Ne doutons pas que s’il venait à manquer de détermination, les millions de femmes viendraient le rappeler à l’ordre, elles qui ont tant souffert du mandat Trump , elles qui ont été les artisanes de la victoire démocrate. Selon les sondages sortis des urnes, 56 % d’entre elles ont voté démocrate, contre 43 % qui ont choisi le candidat républicain ; de plus elles ont été plus nombreuses à voter que les hommes. Heureusement, elles ont au sein du « camp Biden » de solides porte-parole » : Kamala Harris elle-même bien sûr (« Je me battrai toujours pour le droit des femmes de prendre les décisions concernant leur propre corps. Cela doit être leur décision ») ; mais également au congrès où la présence des femmes continue à progresser après la formidable percée de 2018. Et parmi ces femmes, l’aile gauche des démocrates, dont particulièrement Alexandria Ocasio-Cortez brillamment réélue ainsi que ses « sœurs d’armes ».

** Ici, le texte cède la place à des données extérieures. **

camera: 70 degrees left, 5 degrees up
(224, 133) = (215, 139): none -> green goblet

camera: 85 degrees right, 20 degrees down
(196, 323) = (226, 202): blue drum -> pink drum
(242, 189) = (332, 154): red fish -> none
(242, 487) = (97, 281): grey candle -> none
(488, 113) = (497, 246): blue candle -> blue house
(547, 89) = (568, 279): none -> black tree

Les anti-IVG toujours à la manœuvre

Malgré ces victoires, la bataille va continuer et être rude. La codification dans la loi du droit à l’IVG est un enjeu primordial. Tant qu’elle ne sera pas acquise, les attaques seront incessantes. Dans ce cadre, la nomination fin octobre de la très réactionnaire juge Barrett est un coup dur.

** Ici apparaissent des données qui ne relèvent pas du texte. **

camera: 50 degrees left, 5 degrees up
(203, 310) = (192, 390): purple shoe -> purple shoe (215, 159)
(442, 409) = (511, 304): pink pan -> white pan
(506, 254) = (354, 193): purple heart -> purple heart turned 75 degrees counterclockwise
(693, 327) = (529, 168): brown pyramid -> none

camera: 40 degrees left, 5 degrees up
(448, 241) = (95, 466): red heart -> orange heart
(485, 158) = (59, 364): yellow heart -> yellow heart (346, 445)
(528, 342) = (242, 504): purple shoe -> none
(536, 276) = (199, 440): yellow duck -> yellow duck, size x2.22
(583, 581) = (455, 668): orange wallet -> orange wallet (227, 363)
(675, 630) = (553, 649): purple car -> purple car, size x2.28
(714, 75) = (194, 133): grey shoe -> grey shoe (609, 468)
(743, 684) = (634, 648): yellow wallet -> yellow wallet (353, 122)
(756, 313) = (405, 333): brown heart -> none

En effet, la stratégie des anti-IVG, notamment ces quatre dernières années, a été de faire voter dans différents États des mesures très restrictives, allant manifestement à l’encontre de Roe v. Wade, pour déclencher des plaintes, remonter jusqu’à la Cour suprême et y provoquer un débat pour limiter l’interprétation et la portée de l’arrêt de 1973, voire le remettre en cause purement et simplement.

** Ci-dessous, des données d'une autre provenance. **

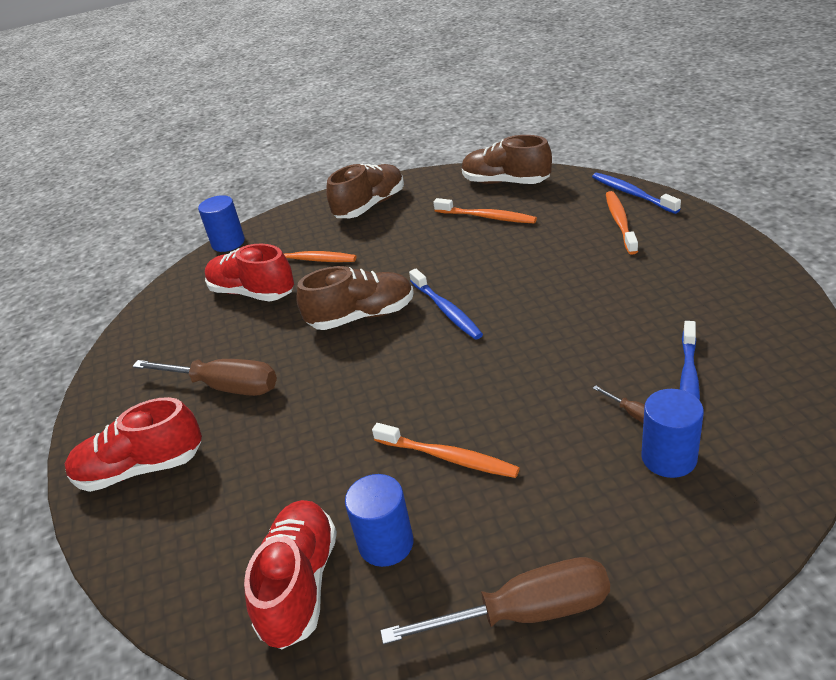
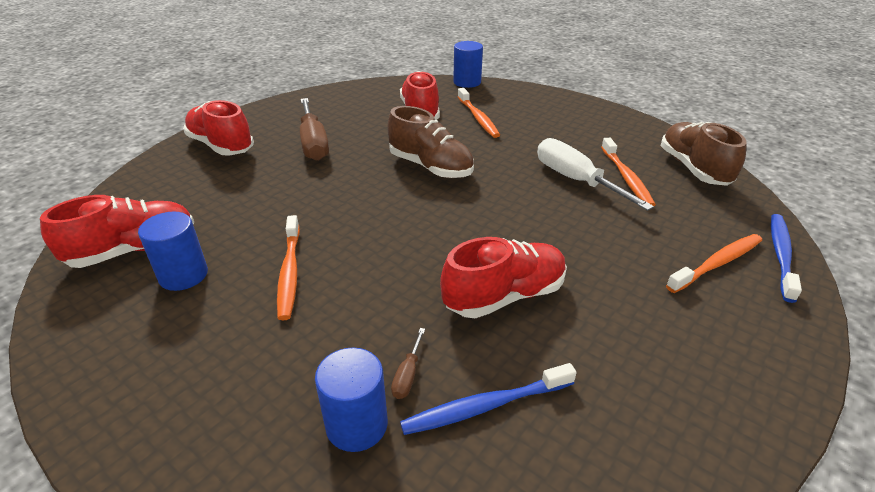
camera: 50 degrees right, 0 degrees up
(370, 206) = (574, 117): brown shoe -> none
(446, 310) = (472, 204): blue toothbrush -> none
(466, 242) = (576, 180): none -> white screwdriver
(524, 613) = (124, 382): brown screwdriver -> none
(580, 333) = (504, 296): none -> red shoe

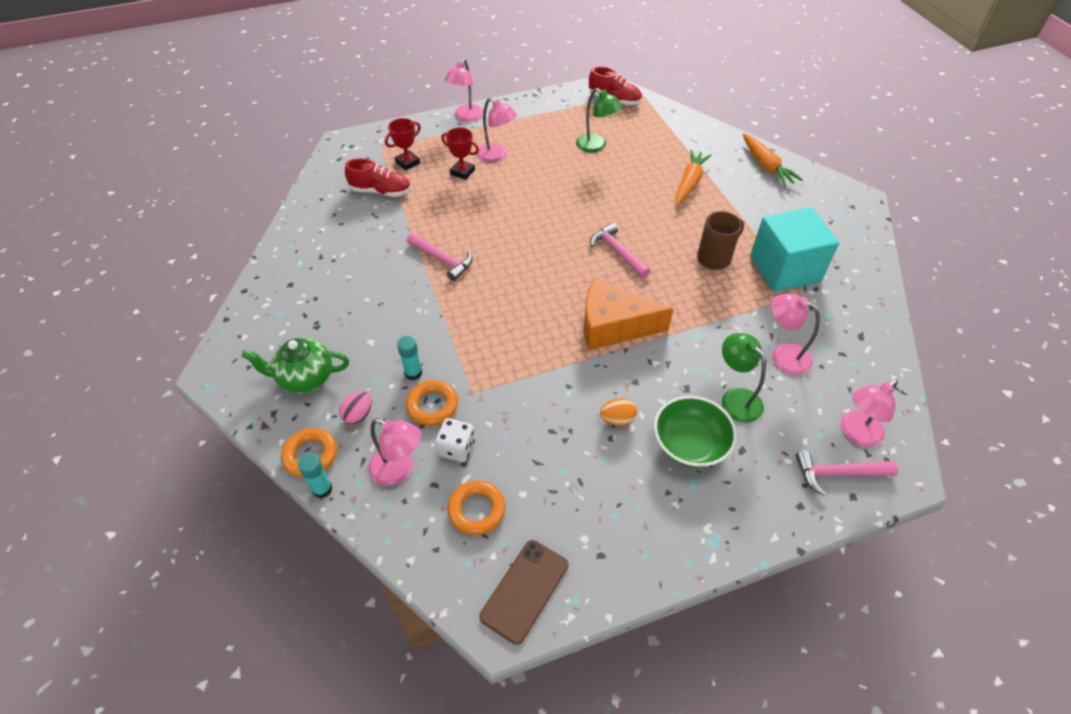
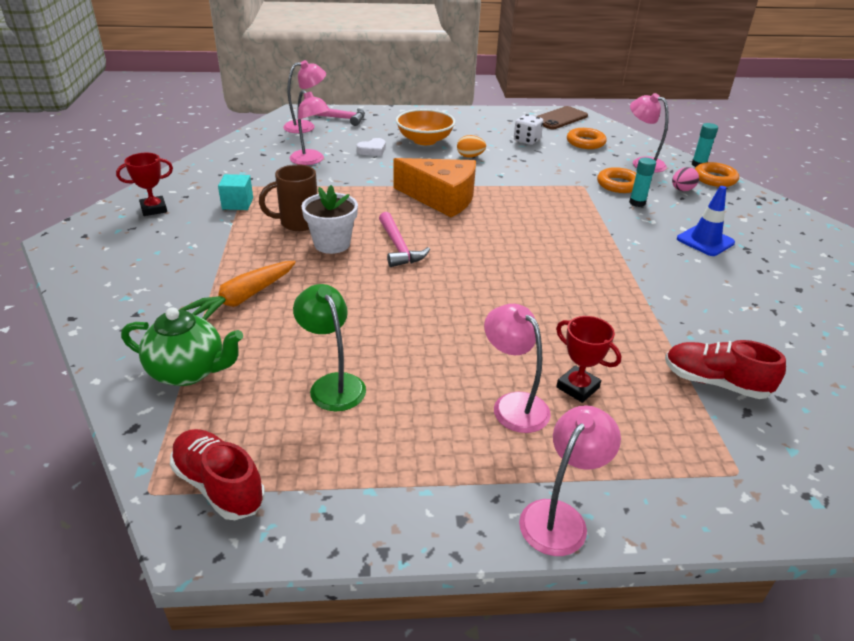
camera: 165 degrees left, 15 degrees down
(305, 378) = (740, 216): green teapot -> green teapot (189, 372)
(353, 327) = (705, 241): none -> blue traffic cone
(407, 162) = (678, 427): red trophy -> red trophy (154, 209)
(443, 260) = (610, 278): pink hammer -> none
(456, 448) = (598, 164): white dice -> white dice (527, 140)
(670, 242) = (332, 244): none -> white flower pot
(690, 444) = (424, 140): green bowl -> orange bowl
(735, 398) = (372, 150): green lamp -> white heart
(766, 166) = (113, 298): orange carrot -> none
(784, 268) = (237, 203): turquoise cube -> turquoise cube, size x0.45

Dernier exemple en date : le 29 juin 2020, la cour en dernière instance a dû statuer par 5 voix contre 4, contre une loi votée en Louisiane qui, à l’instar d’une loi précédemment votée au Texas, imposait aux médecins volontaires pour pratiquer des avortements d’avoir une autorisation d’exercer dans un hôpital situé à moins de 50 kilomètres du lieu de l’opération. La loi aurait entraîné la fermeture de deux des trois établissements pratiquant des avortements en Louisiane.

Comme lors du vote en urgence sur le sujet, le juge en chef de la Cour, John Roberts, un « conservateur modéré », a joint sa voix aux quatre juges progressistes au nom du respect de « la chose jugée » : en effet, en 2016, la Cour suprême avait retoqué la loi texane totalement similaire. Mais sa position n’est en rien une position pro-choice (favorable aux droits des femmes de disposer de leur corps). « Je continue à penser que c’était une mauvaise décision », a-t-il écrit dans une opinion jointe à la décision. La question n’est toutefois pas de savoir si la Cour a eu « tort ou raison » en 2016, mais « de savoir si son arrêt nous lie dans le cas présent », a-t-il poursuivi, en jugeant que oui.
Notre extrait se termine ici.